According to the Nationwide, the UK housing market is now in its longest slide since 2008, with the UK average house price slipping again last month to leave prices almost unchanged over the last year as a whole. Mortgage rates have eased in recent weeks after surging following the now-infamous mini-budget. But affordability remains stretched according to Nationwide chief economist Robert Gardner: he says that current mortgage rates leave the cost of servicing a typical mortgage as a share of take-home pay at or above the long-term average in all regions of the country.

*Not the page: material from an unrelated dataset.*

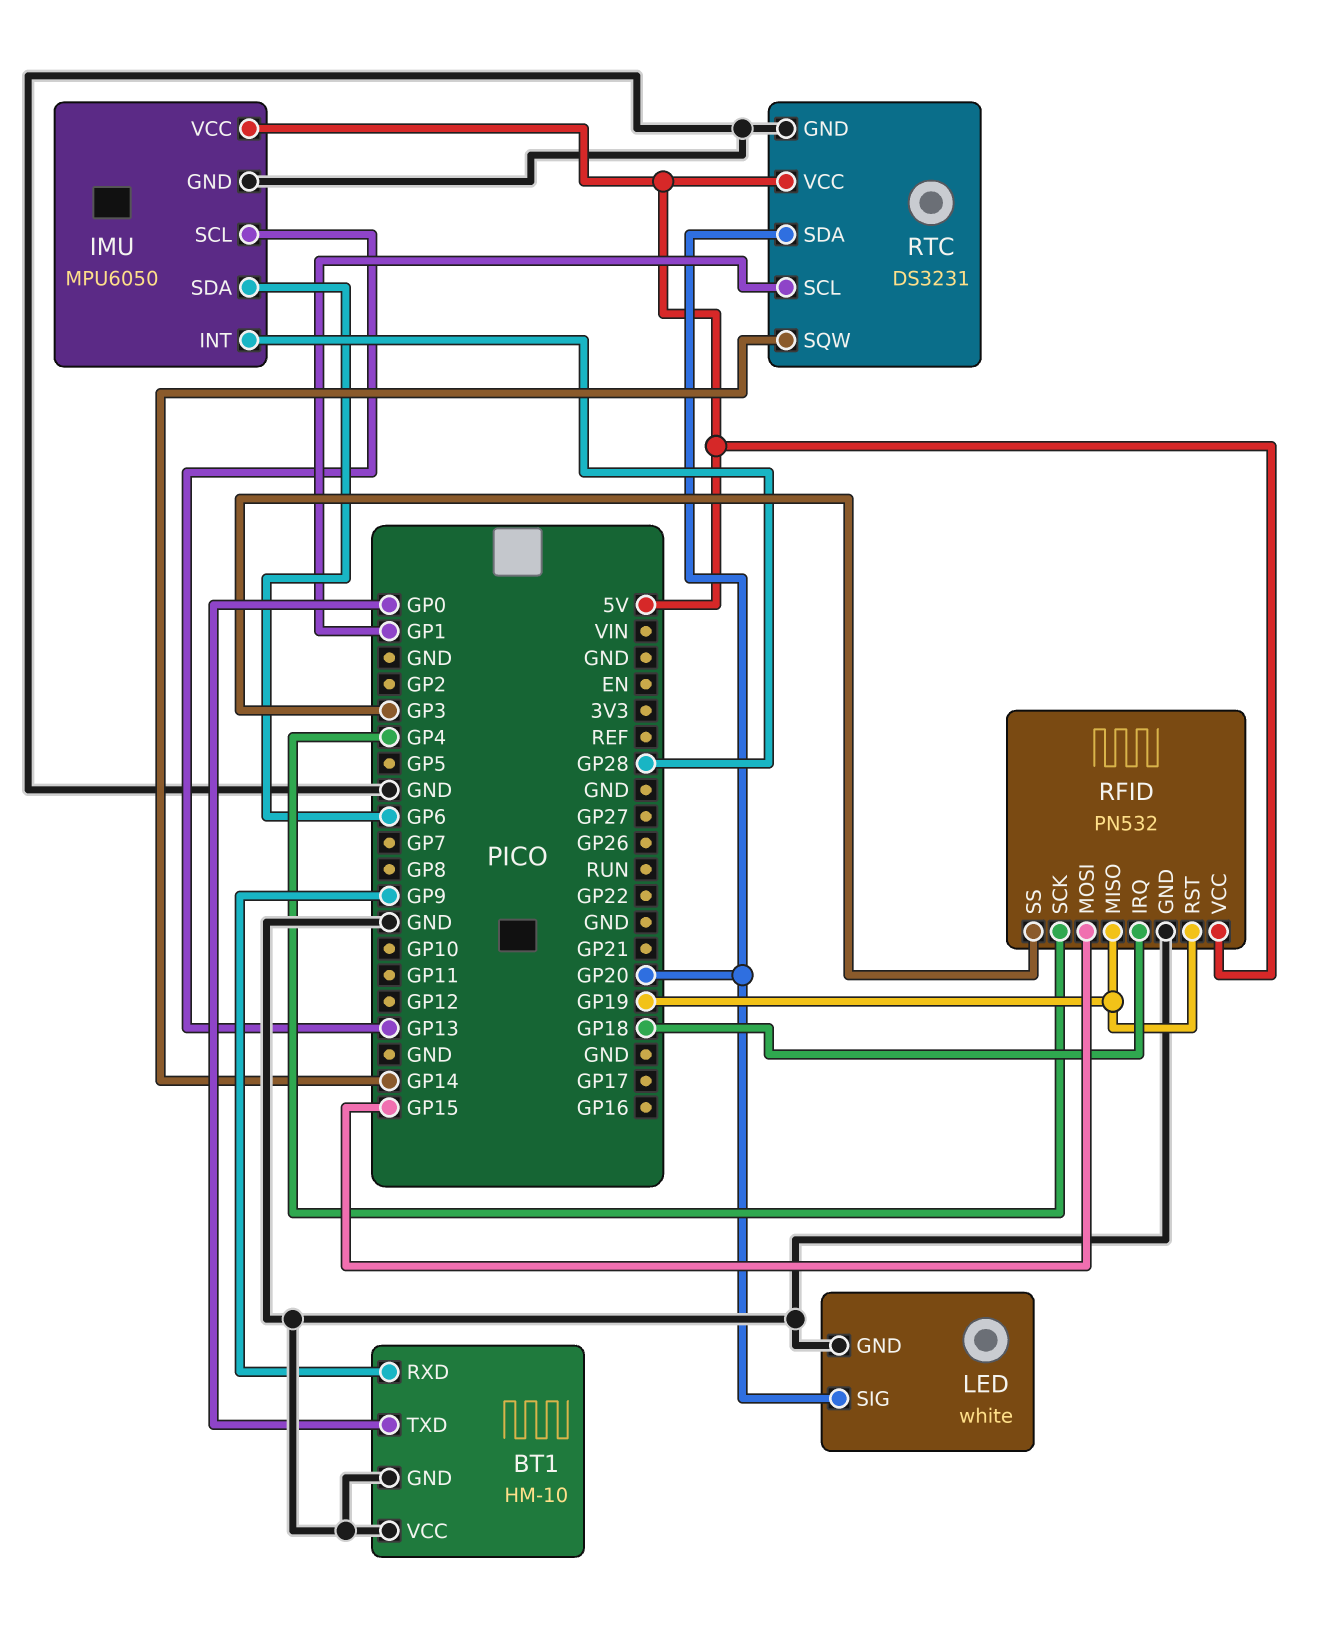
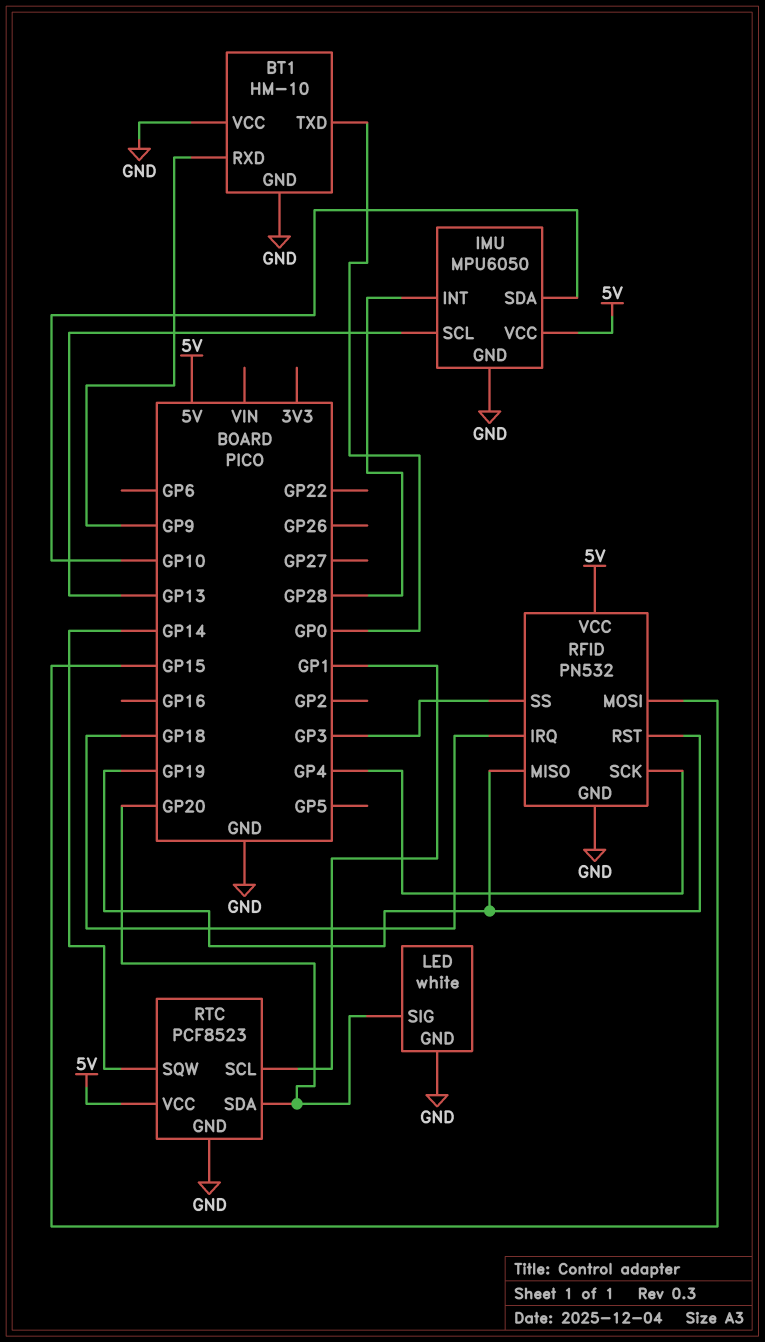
IMU pin SDA: GP6 -> GP10
RTC: DS3231 -> PCF8523

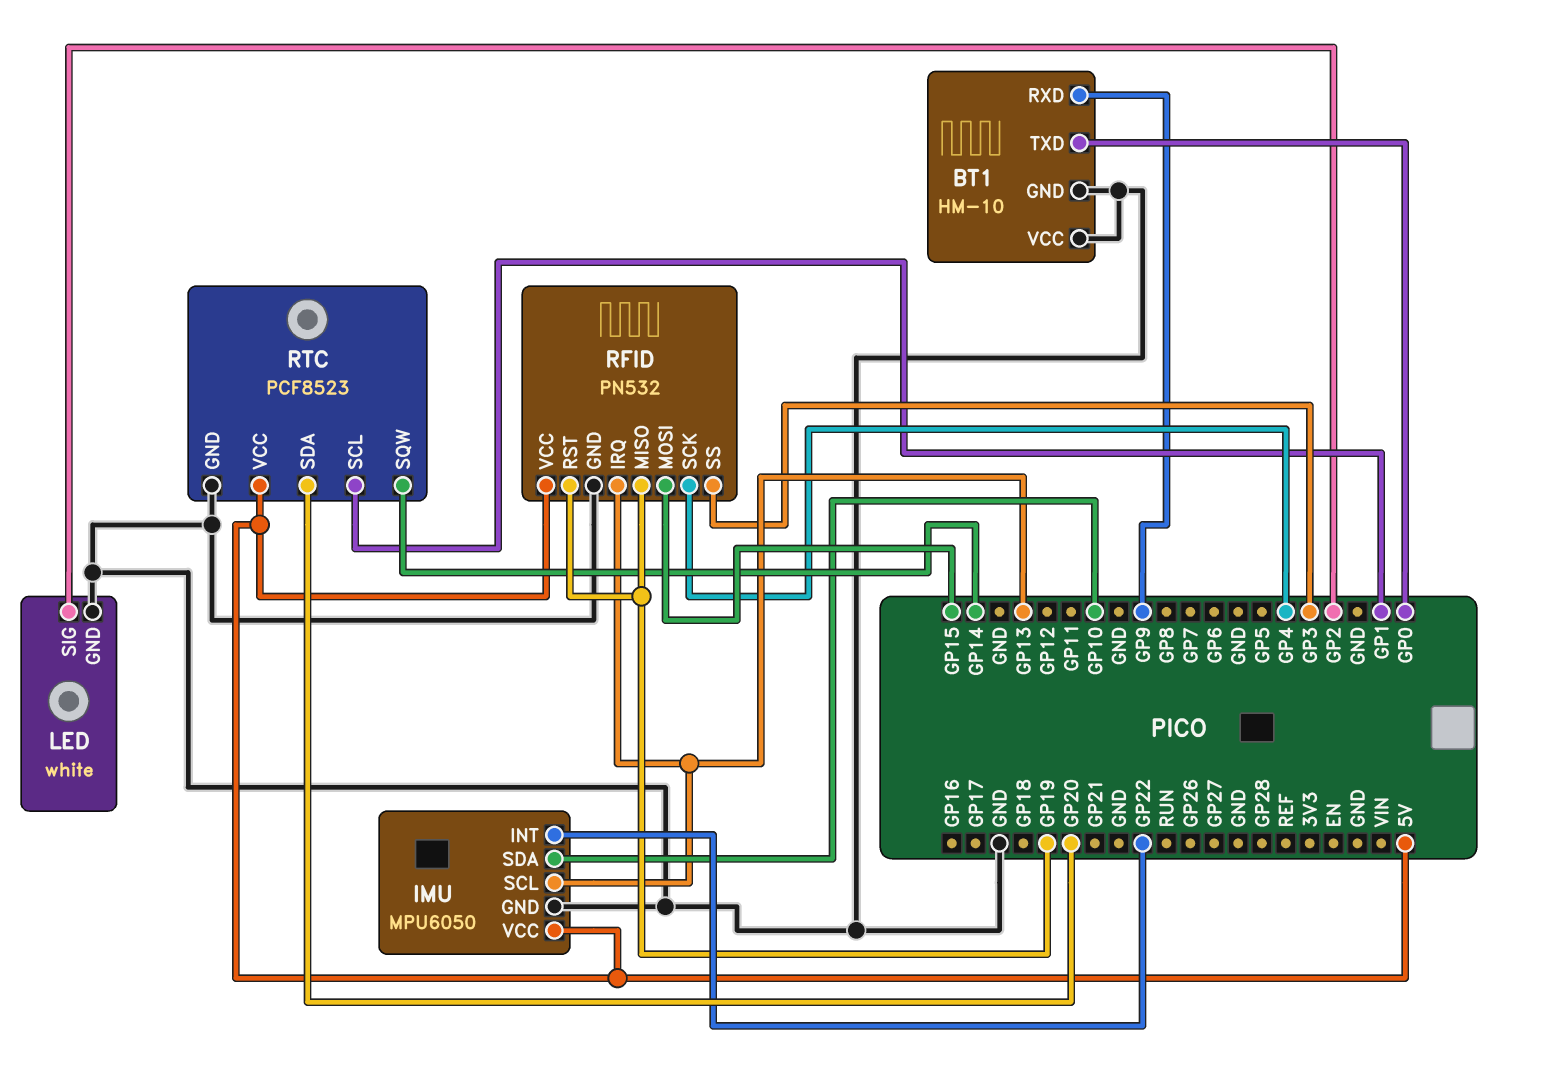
IMU pin INT: GP28 -> GP22
LED pin SIG: GP20 -> GP2
RFID pin IRQ: GP18 -> GP13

Finally Rachel Springall, finance expert at Moneyfacts, comments: “Borrowers coming off their fixed rate deal will be disappointed to see this latest rise to the Bank of England base rate, particularly if they plan to sit on their standard variable revert rate over the shorter-term in hopes that fixed rates will come down before they refinance. The mortgage market is slowly recovering from the volatility of interest rate uncertainty towards the tail end of 2022, but the markets are expecting both rises and falls to base rate this year. Lenders tend to pass base rate rises onto SVRs within a few months and a rise of 0.50% on the current average SVR of 6.84 per cent would add approximately £1,536 onto total repayments over two years.

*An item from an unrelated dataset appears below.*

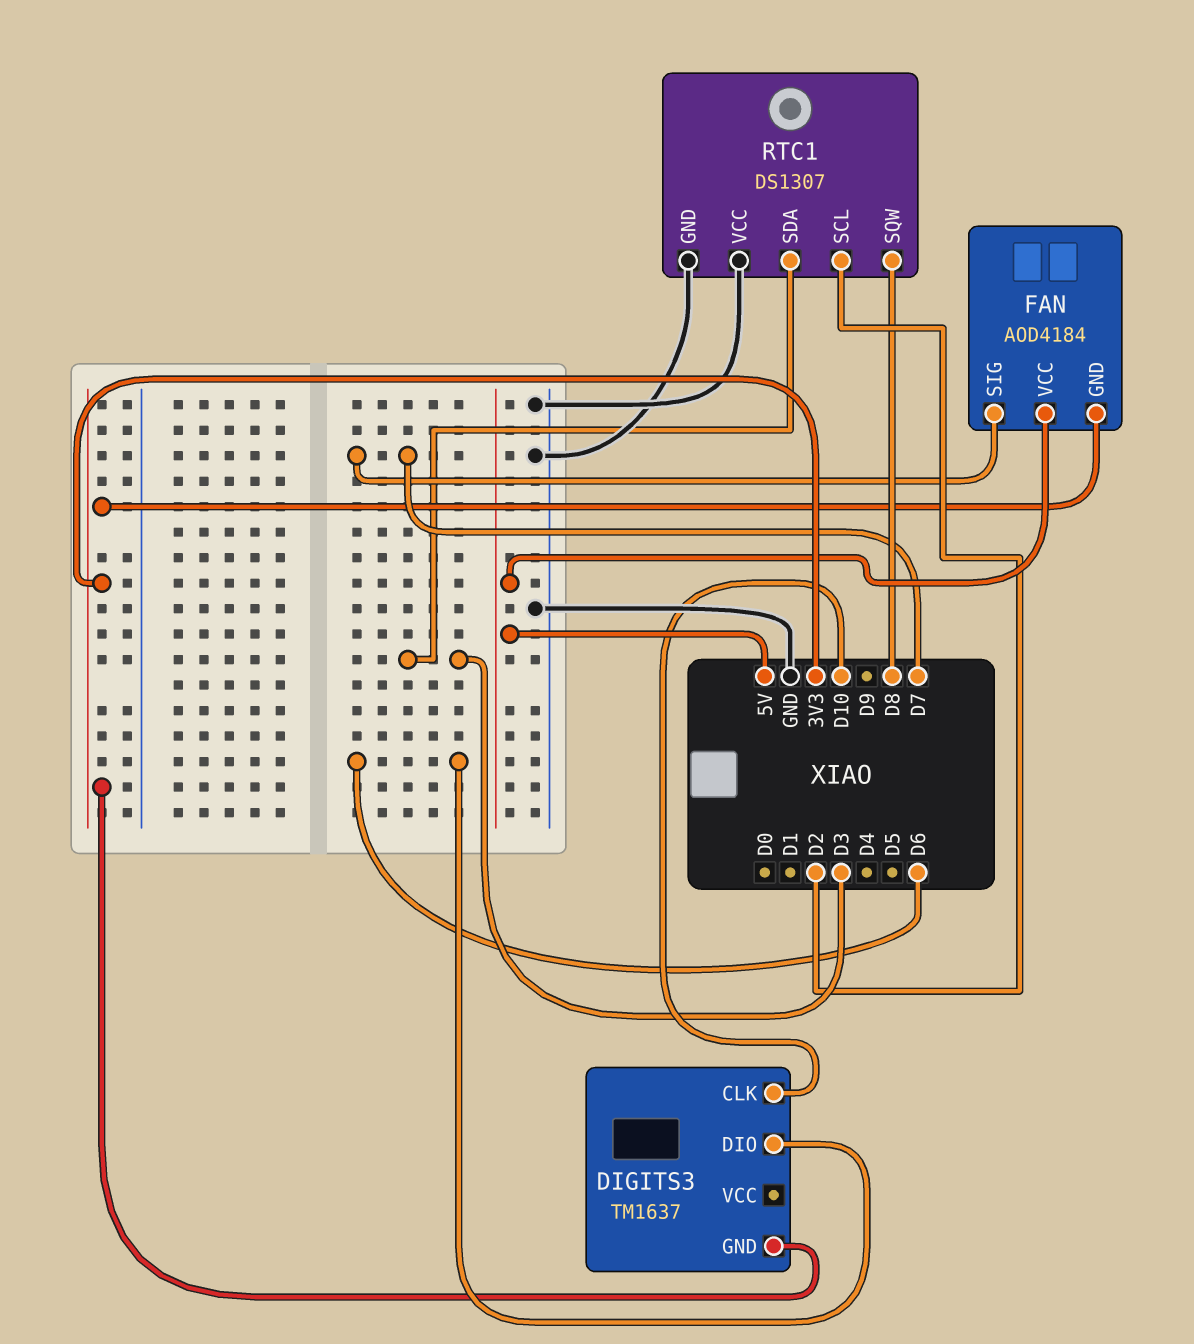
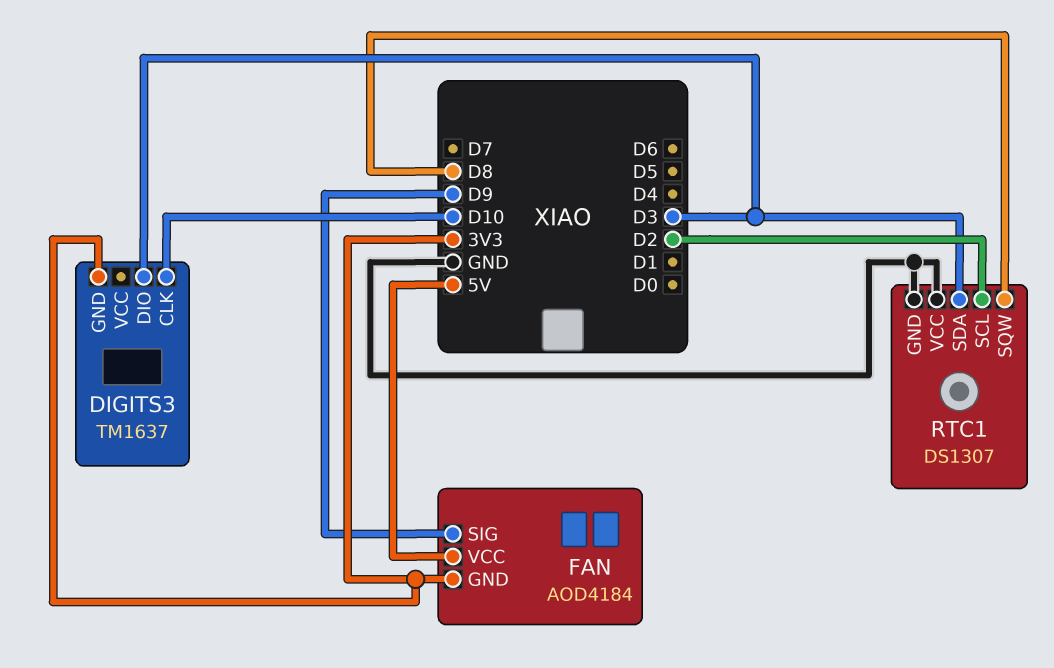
DIGITS3 pin DIO: D6 -> D3
FAN pin SIG: D7 -> D9

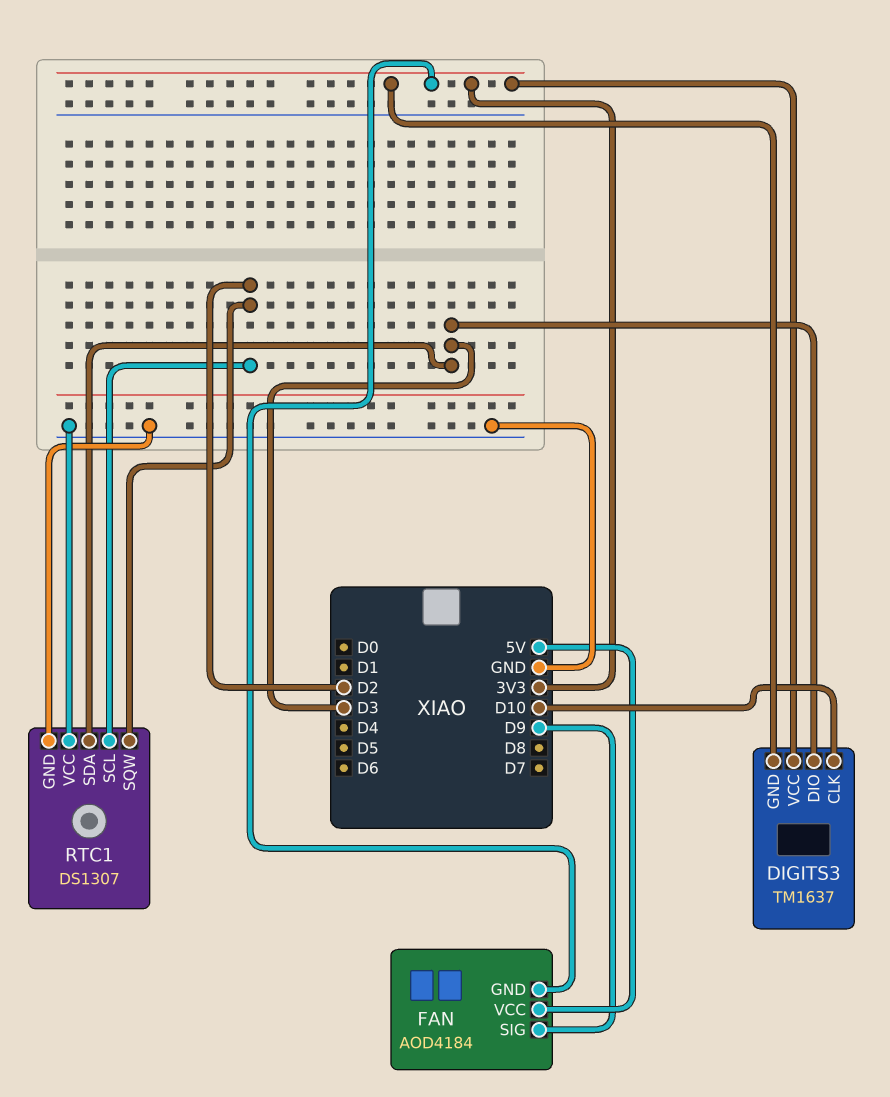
DIGITS3 pin VCC: none -> 3V3
RTC1 pin SQW: D8 -> D2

“The cost of living crisis presents a challenging situation for borrowers with an existing mortgage and those who are looking to get onto the property ladder. First-time buyers with a limited deposit may put their plans on hold until they can more comfortably afford to take out a mortgage. New buyers play a crucial role in keeping the market moving, but it would be understandable to see caution when affordable housing is in such short supply. Borrowers with an existing deal may struggle to make overpayments and be concerned about future affordability due to unpredictable house prices and interest rates. Seeking advice before entering any arrangement is wise, as the best deal for any borrower will depend on their individual circumstances.”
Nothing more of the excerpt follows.